The Freedom From Religion Foundation has won its court challenge to stop a Texas judge from conducting courtroom prayer.
U.S. District Judge Kenneth M. Hoyt today ruled in favor of plaintiffs FFRF and local attorney “John Roe.” They had sued Montgomery County Judge Wayne Mack over his divisive and unconstitutional practice of opening each court session with chaplain-led prayer. Mack, as a justice of the peace, has jurisdiction over minor misdemeanor offenses and lesser civil matters. Montgomery County is north of Houston, and its county seat is Conroe.
The decision reads: “The court is of the view that the defendant violates the Establishment Clause when, before a captured audience of litigants and their counsel, he presents himself as theopneustically inspired, enabling him to advance, through the chaplaincy program, God’s ‘larger purpose.’ Such a magnanimous goal flies in the face of historical tradition, and makes a mockery of both religion and law.”
FFRF welcomes today’s judgment declaring at long last that Mack cannot continue abusing his authority to coerce attorneys, litigants and other citizens into participating in his courtroom prayers.
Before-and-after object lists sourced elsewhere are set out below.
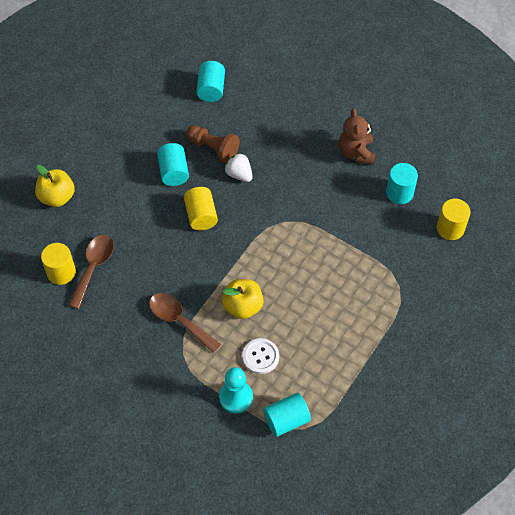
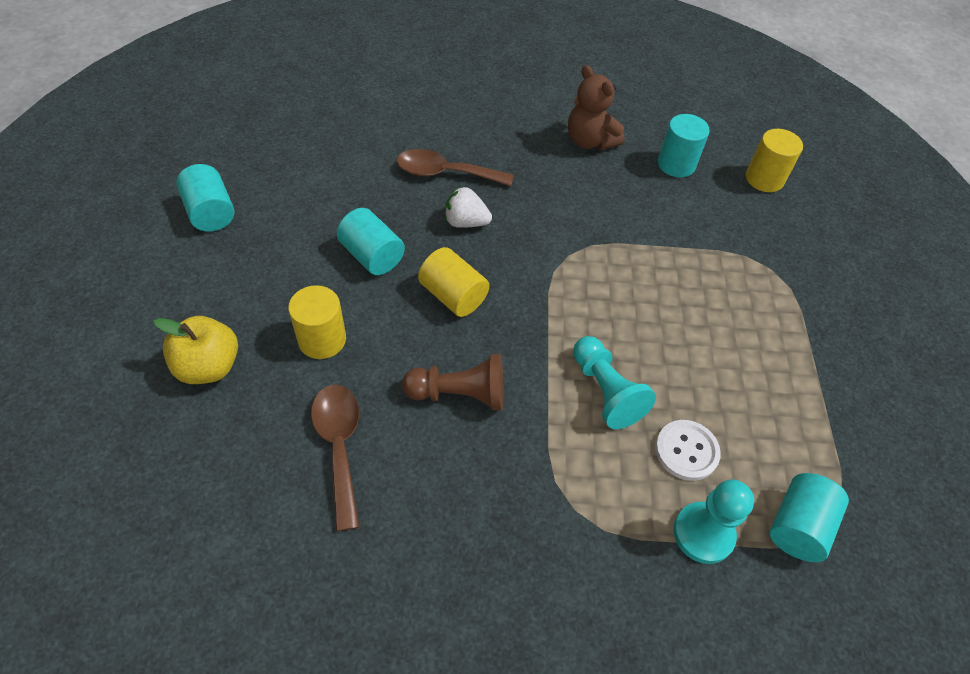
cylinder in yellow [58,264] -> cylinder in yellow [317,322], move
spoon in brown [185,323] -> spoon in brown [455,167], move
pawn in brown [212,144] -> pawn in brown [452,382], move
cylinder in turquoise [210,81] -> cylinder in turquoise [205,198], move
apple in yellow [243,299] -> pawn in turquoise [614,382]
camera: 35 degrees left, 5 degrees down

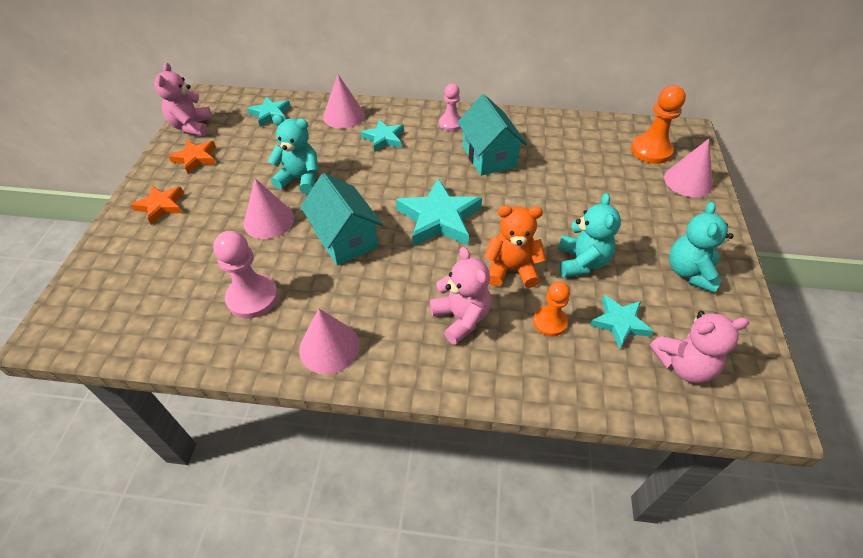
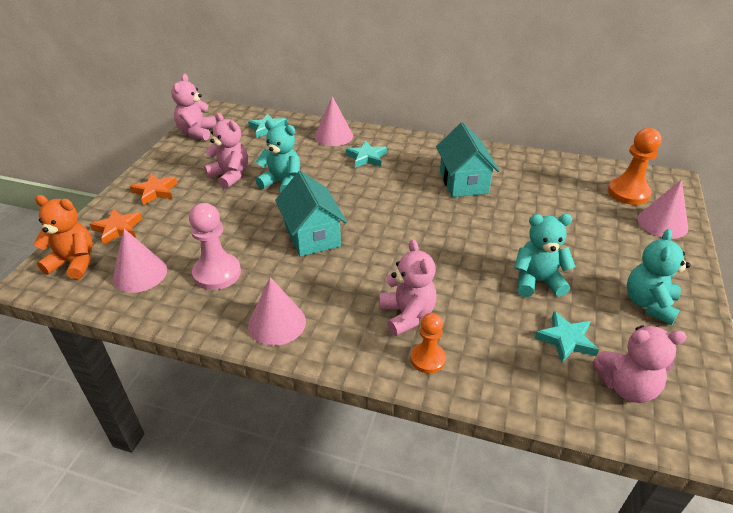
star in turquoise [439,212] -> none
pawn in pink [450,107] -> none
none -> teddy bear in pink [226,151]
star in orange [192,157] -> star in orange [116,227], move
cone in pink [269,208] -> cone in pink [140,261], move
teddy bear in orange [515,246] -> teddy bear in orange [63,237], move
pawn in orange [551,308] -> pawn in orange [428,343], move
teddy bear in turquoise [589,235] -> teddy bear in turquoise [545,255], 105 degrees counterclockwise
camera: 10 degrees right, 10 degrees down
“A courtroom is not a church, and a judge’s bench is not a pulpit,” comments FFRF Co-President Annie Laurie Gaylor. “Today’s ruling is a victory for the constitutional rights of all Americans and for equal justice under the law.”
FFRF and Roe, who originally challenged the courtroom prayers in March 2017, due to various technical reasons refiled the case against Mack in 2019.
Mack, a formerly ordained minister who attended Jackson College of Ministries, made the unprecedented decision to solicit chaplains to open his court sessions with prayer, a practice not replicated by any other court in the country. Despite numerous complaints regarding the practice, Mack insisted on opening his court session with chaplain-led prayer. Attendees have reported Mack surveying the courtroom during prayers, causing concern that their cases would be affected if they did not participate. Mack’s bailiff announced the prayers, stating that anyone could leave during the prayer, but then locked the courtroom doors. Mack entered, talked about his chaplaincy program, introduced a chaplain, and gave the name and location of the chaplain’s church. While everyone in the courtroom remained standing, the chaplain, who was almost always Christian, delivered a prayer, with no guidelines regarding permissible content.
Since entering the lawsuit, Roe has regularly declined business in order to avoid appearing in Mack’s courtroom. On some matters, where a district court has concurrent jurisdiction with Mack’s court, Roe elected to bring claims in the district court instead of Mack’s court, despite the higher filing fees, higher service fees and the generally slower docket, in order to avoid Mack’s prayer practice. These decisions, motivated by a desire to avoid government-prescribed prayer, are not choices that any attorney or private litigant should have to make, FFRF argued in its briefings.
FFRF’s suit asserted that Mack’s prayer practice is unconstitutionally coercive, with a primary purpose and effect of promoting religion. FFRF noted that Mack’s practices cannot be compared to legislative prayer. Unlike legislative prayer, Mack’s courtroom chaplains directed their prayers to the audience, not the judge. And in the courtroom setting many of the audience members are compelled, under threat of a warrant issuing for their arrest or other ordered penalties, to appear in the courtroom. Judge Hoyt agreed that the prayers were coercive.
While this latest decision resolves the case, the court issued a ruling on March 25 granting FFRF and its plaintiff Roe default judgment against Mack in his official capacity as a judicial officer. Because the state of Texas elected not to defend the lawsuit, plaintiffs Roe and FFRF moved for, and were granted, a default judgment declaring: “Judge Mack’s courtroom prayer practice violates the Establishment Clause of the First Amendment to the United States Constitution.” Plaintiffs plan to seek recovery of their attorneys’ fees and costs against the state.
“In a time where the wall of separation between state and church is continually chipped away, this decision is welcomed for its straightforward and accurate interpretation of the Establishment Clause, noting the prayer practice ‘flies in the face’ of our traditions,” comments FFRF Legal Director Rebecca Markert.
FFRF and Roe are being represented by FFRF Associate Counsel Sam Grover, with FFRF Associate Counsel Elizabeth Cavell and Attorney Ayesha Khan of Washington, D.C., serving as co-counsel.
The Freedom From Religion Foundation has 35,000 members and several chapters all over the United States, including more than 1,400 members and a chapter in Texas.